According to a survey in the Methodist Recorder, about 43% of people say
they went to church last Christmas — but attendance for the Church of
England amounts to just 6%.
Have all these worshippers been paying attention? Possibly not. A BBC survey
has discovered that just 44% of children — aged between seven and 11 — know
that Christmas celebrates the birth of Christ. The other 56% probably think
it marks the birth of a new PlayStation.
SORRY, BUT THERE IS NO ESCAPE
Want to get away from it all? Tough. People have tried and failed before.
A Puritan pamphleteer called Philip Stubbes looked around him in 1583 and was
furious to see that Christmas revellers were enjoying themselves. “What
dicing and carding, what eating and drinking, what banqueting and feasting
is then used,” he complained.
By the 1640s Puritans had seized power and moved to ban Christmas, a ban that
lasted until the Restoration in 1660. Parliament issued the Directory for
the Publick Worship of God, which not only banned all holy days, including
Christmas, but ordered that psalms be sung in tune. Even at home.

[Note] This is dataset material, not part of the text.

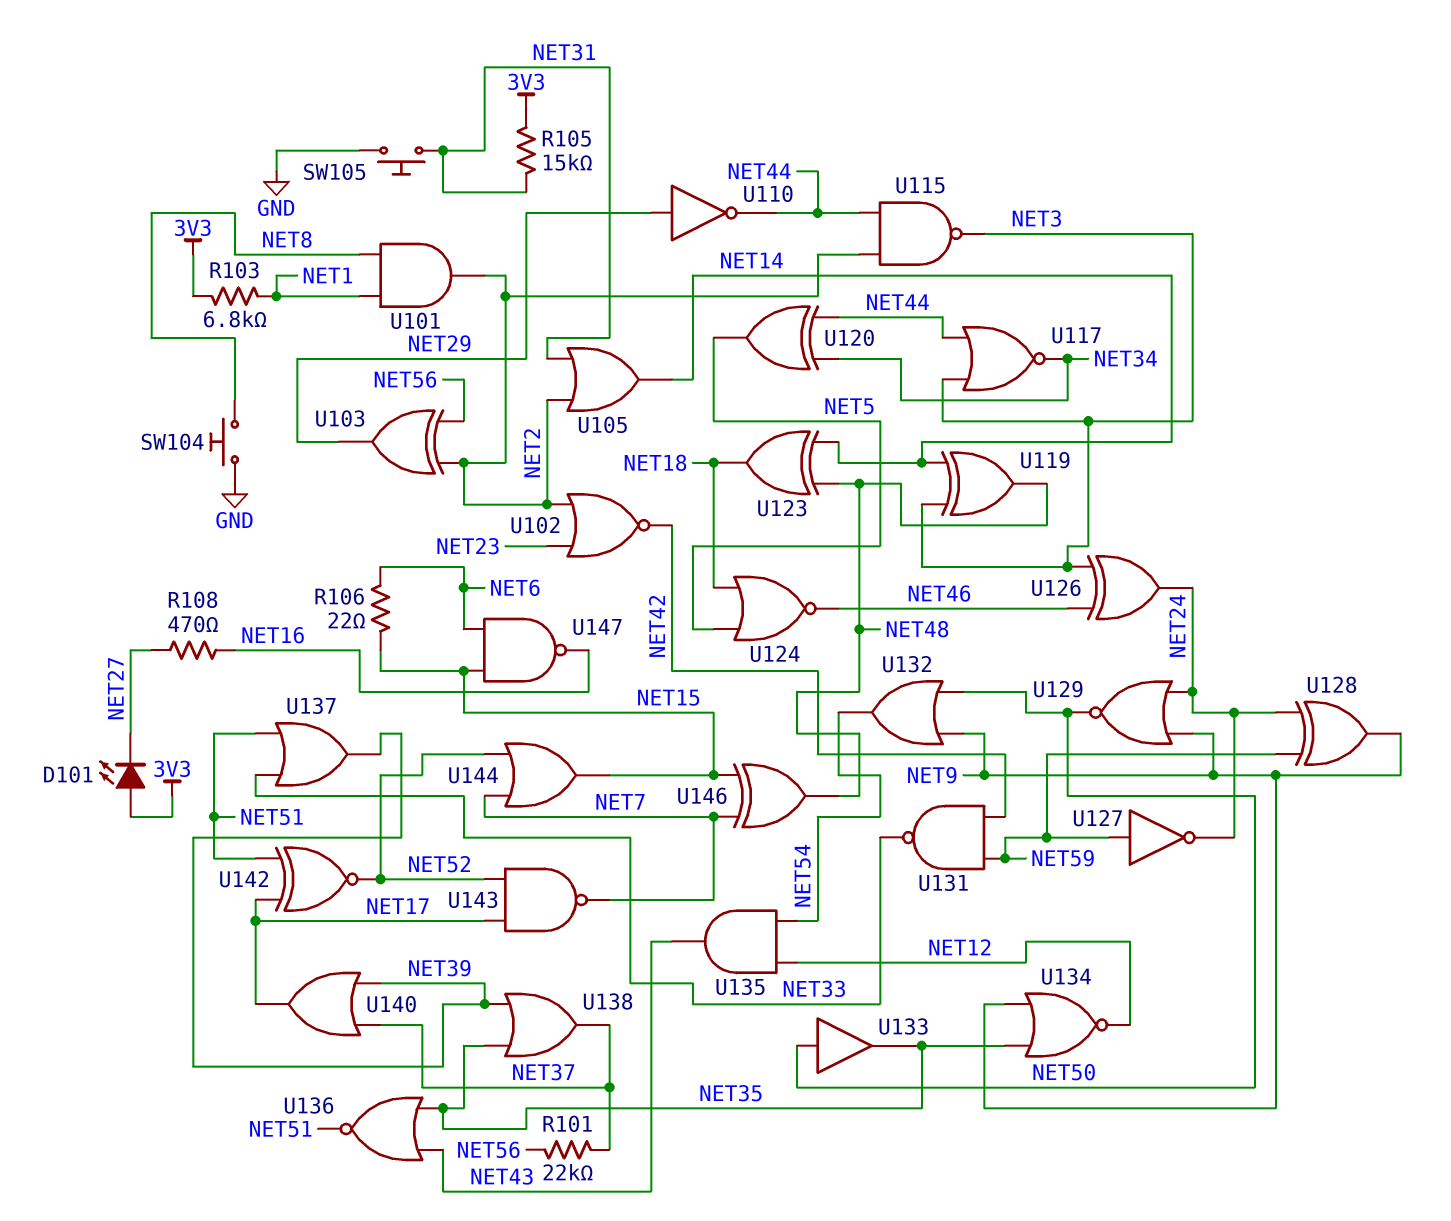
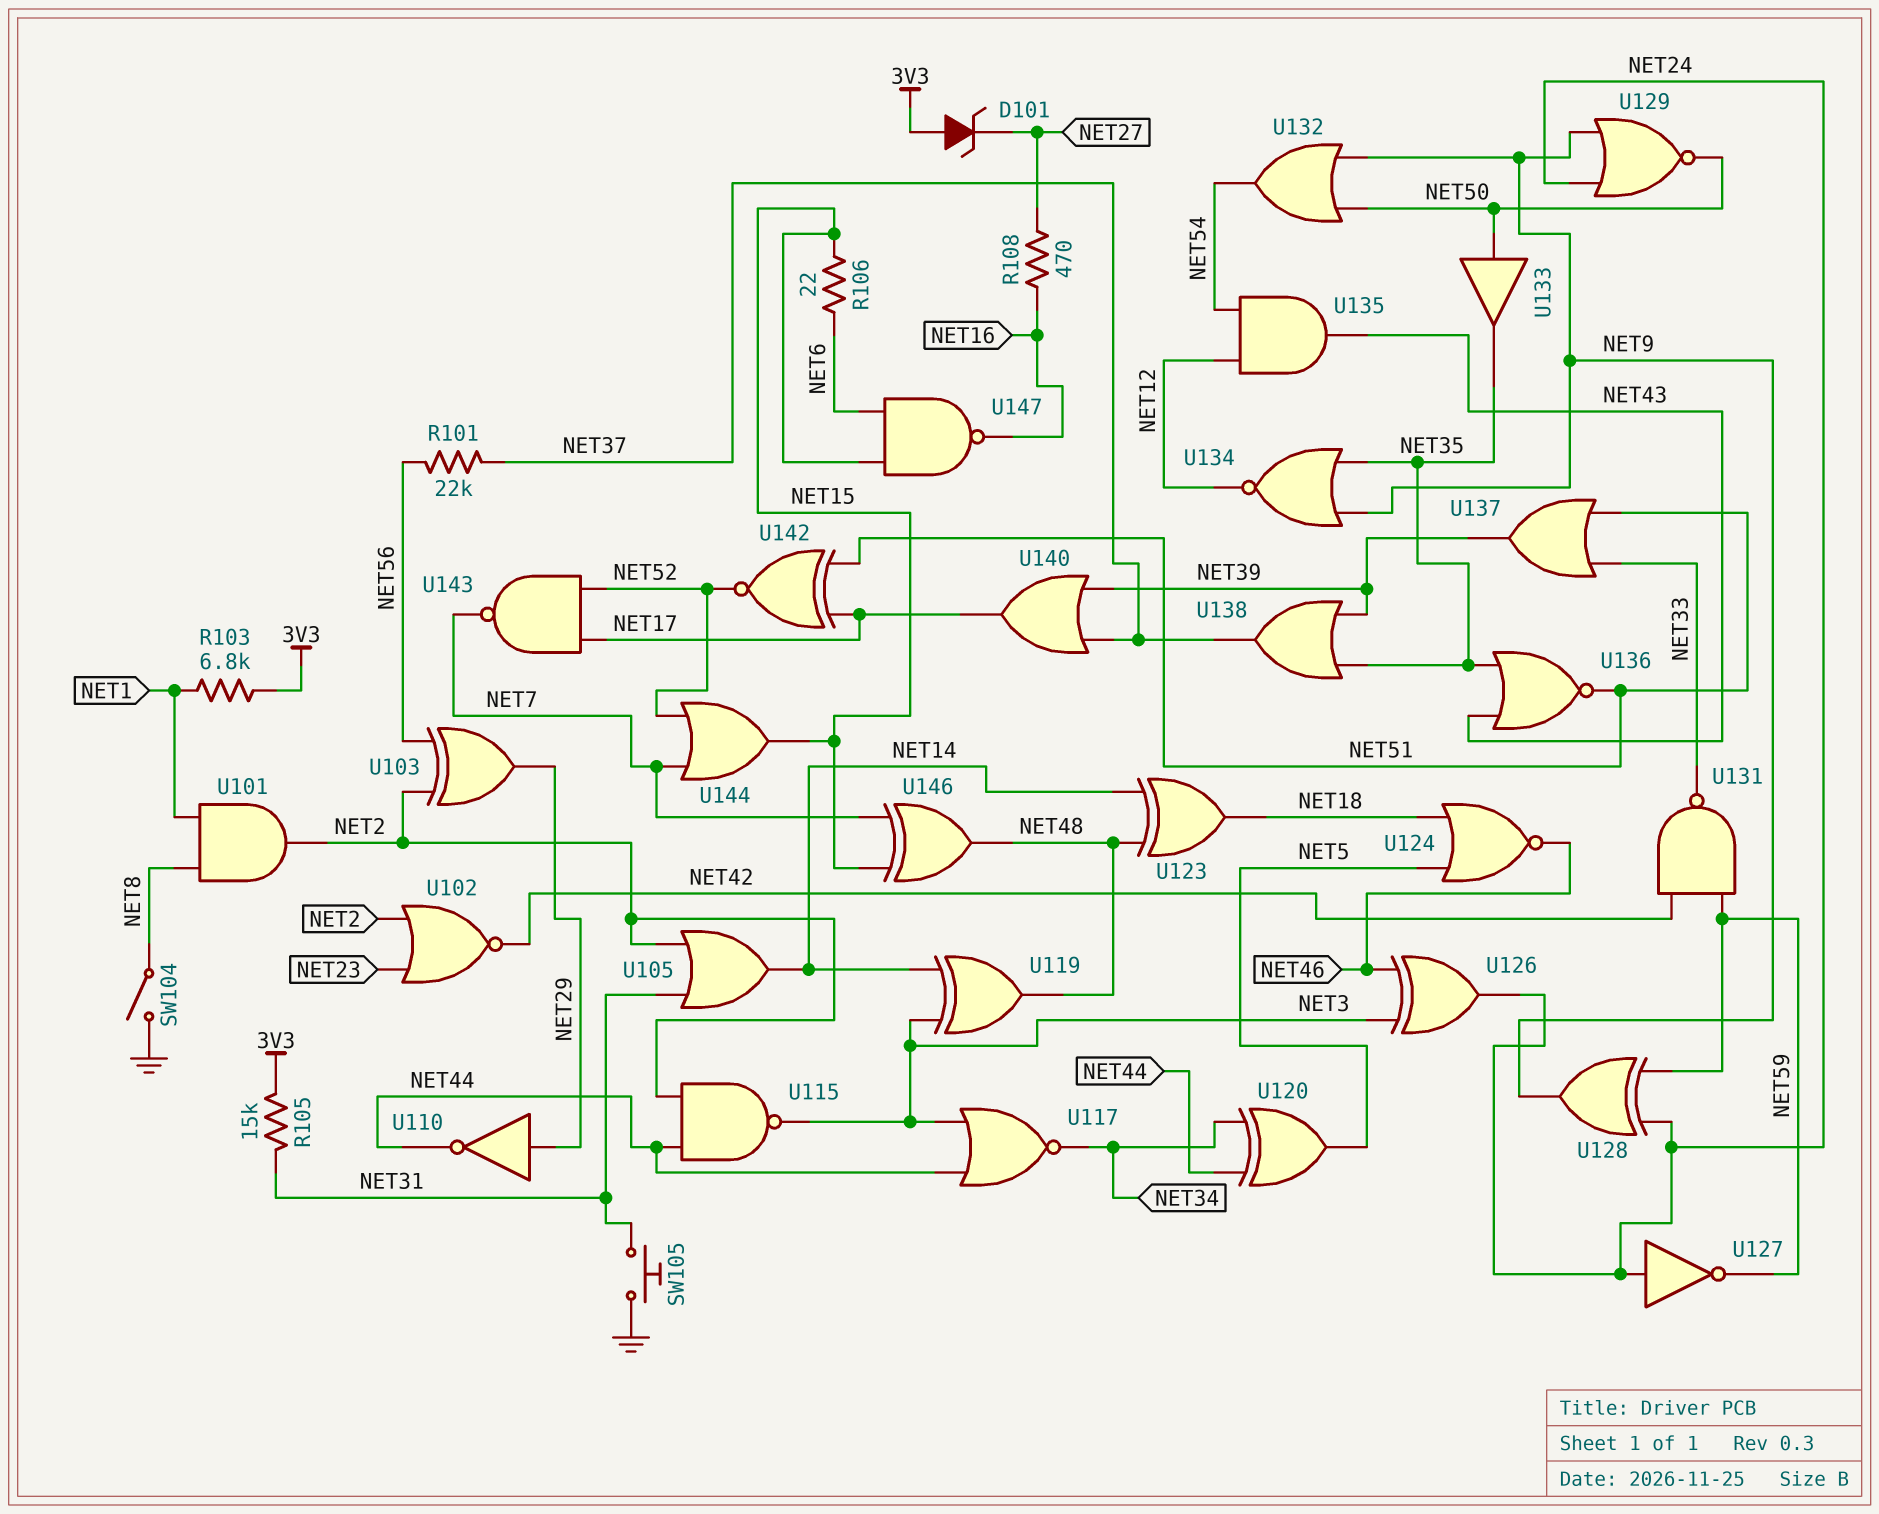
D101: LED (A 3V3, K NET27) -> zener (A 3V3, K NET27)
SW104: button (GND, NET8) -> switch (GND, NET8)
U127: NOT (in NET59, out NET24) -> NOT (in NET24, out NET59)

Members of the English parliament led by example: they spent Christmas Day of
1647 issuing fines to members of the gentry who had supported the king.

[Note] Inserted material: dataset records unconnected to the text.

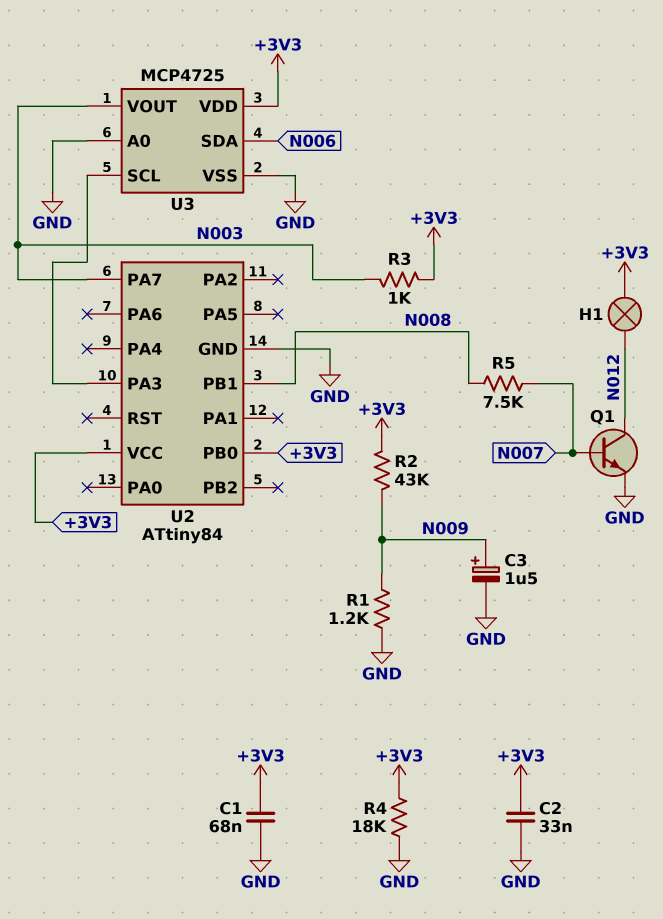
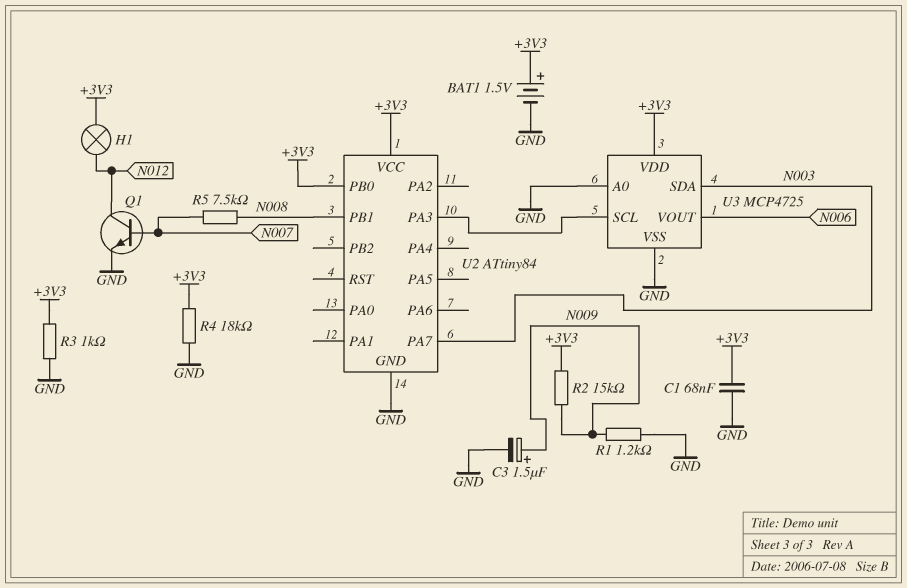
BAT1: none -> 1.5V (plus +3V3, minus GND)
C2: 33nF (+3V3, GND) -> none
R2: 43k (+3V3, N009) -> 15k (+3V3, N009)
R3: 1k (+3V3, N003) -> 1k (+3V3, GND)
U3 pin SDA: N006 -> N003
U3 pin VOUT: N003 -> N006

Elsewhere the ban was deeply unpopular. Rioters took control of Canterbury,
shouted royalist slogans and put holly wreaths on their doors — surely one
of the few occasions when putting up Christmas decorations was a
revolutionary act.
Merry Christmas.
Faith is staging a fight-back
Amid criticism that Christmas is nothing more than an alcohol-fuelled
celebration of shopping, church leaders have been speaking out about faith
and the Christian spirit alive at this time of year
The Archbishop of Canterbury Rowan Williams asked for people
around the world to remember Christians in the Middle East. During a
pilgrimage to Bethlehem with other English church leaders he said: “This
Christmas, pray for the little town of Bethlehem, and spare a thought for
those who have been put so much at risk by our short-sightedness and
ignorance; and ask what you might do locally to raise the profile of these
brave and ancient churches.
He continued: “In this so troubled, complex land . . . justice and security is
never something which one person claims at the expense of another or one
community at the expense of another. We are here to say that security for
one is security for all. For one to live under threat, whether of occupation
or of terror, is a problem for all, and a pain for all.”

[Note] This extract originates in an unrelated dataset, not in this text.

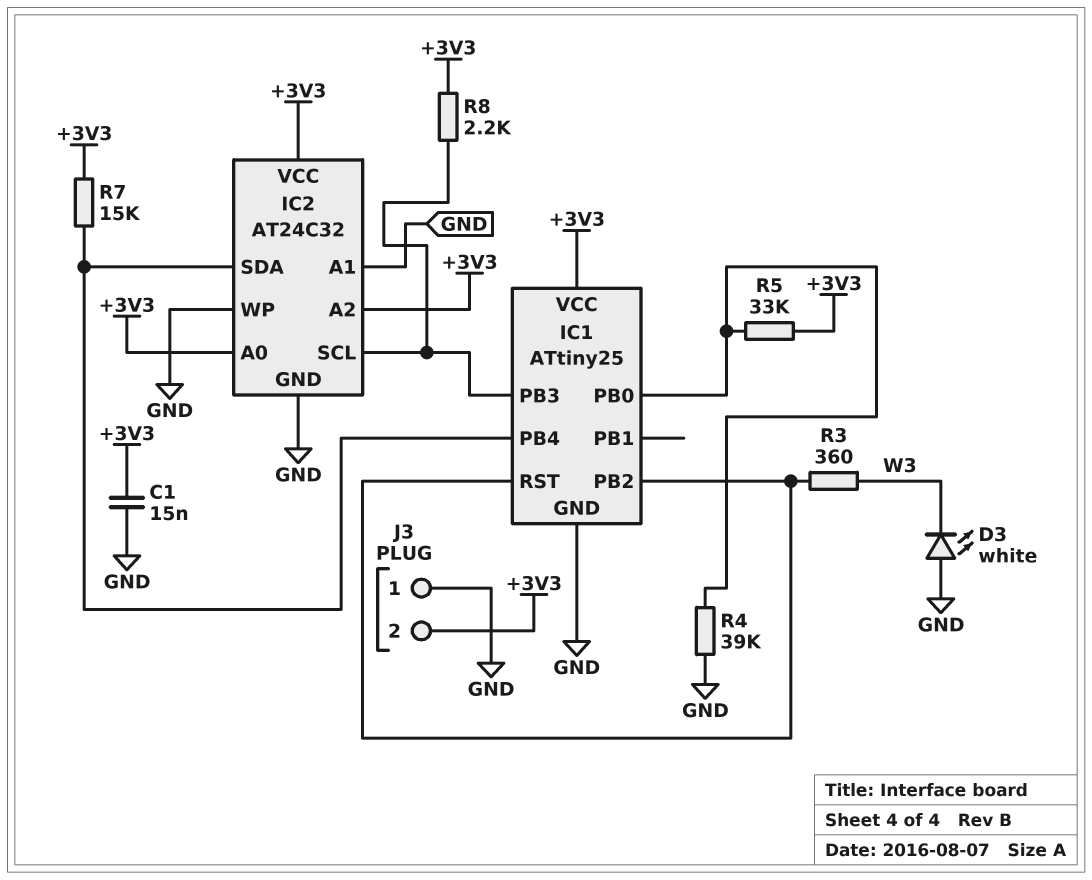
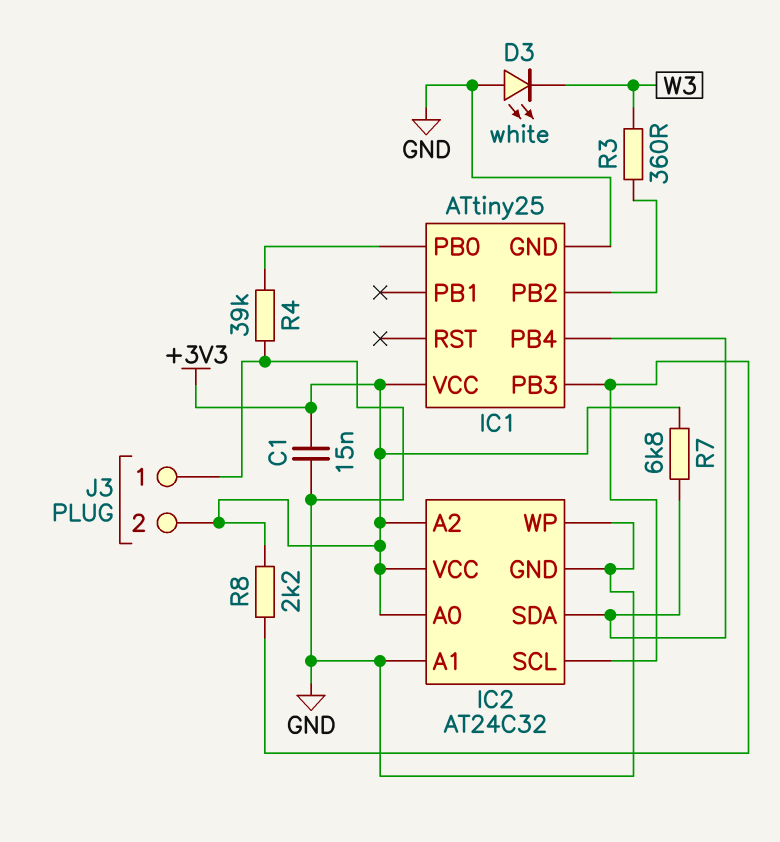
IC1 pin RST: IC1/PB2 -> none
R5: 33k (+3V3, IC1/PB0) -> none
R7: 15k (+3V3, IC1/PB4) -> 6.8k (+3V3, IC1/PB4)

The Archbishop of York John Sentamu spoke of how people are
returning to the Christian church: “Something is bringing people back into
church and I have a great hope it’s because people are beginning to look
past the commercial messages of Christmas.
“After decades of being bombarded with messages telling us that the way to
have a really happy Christmas is to buy lots of things we don’t really need,
eat lots of things that aren’t really that good for us and drink even more,
people can see that this doesn’t bring happiness of a lasting kind.”
The Pope spoke of the need for God to be at the forefront of
people’s minds. He said that 2006 would be remembered for “the horrors of
war near the Holy Land and in general the risk of a clash between cultures
and religions”.
He said that risk was “hovering dangerously” over the world. A secularised
society that based its decisions too much on reason and logic, he said, left
no room for faith and is therefore “not capable of entering in a true
dialogue with religions”.
He continued: “If it remains closed to questions relating to God, this will
end up leading to a clash of cultures.”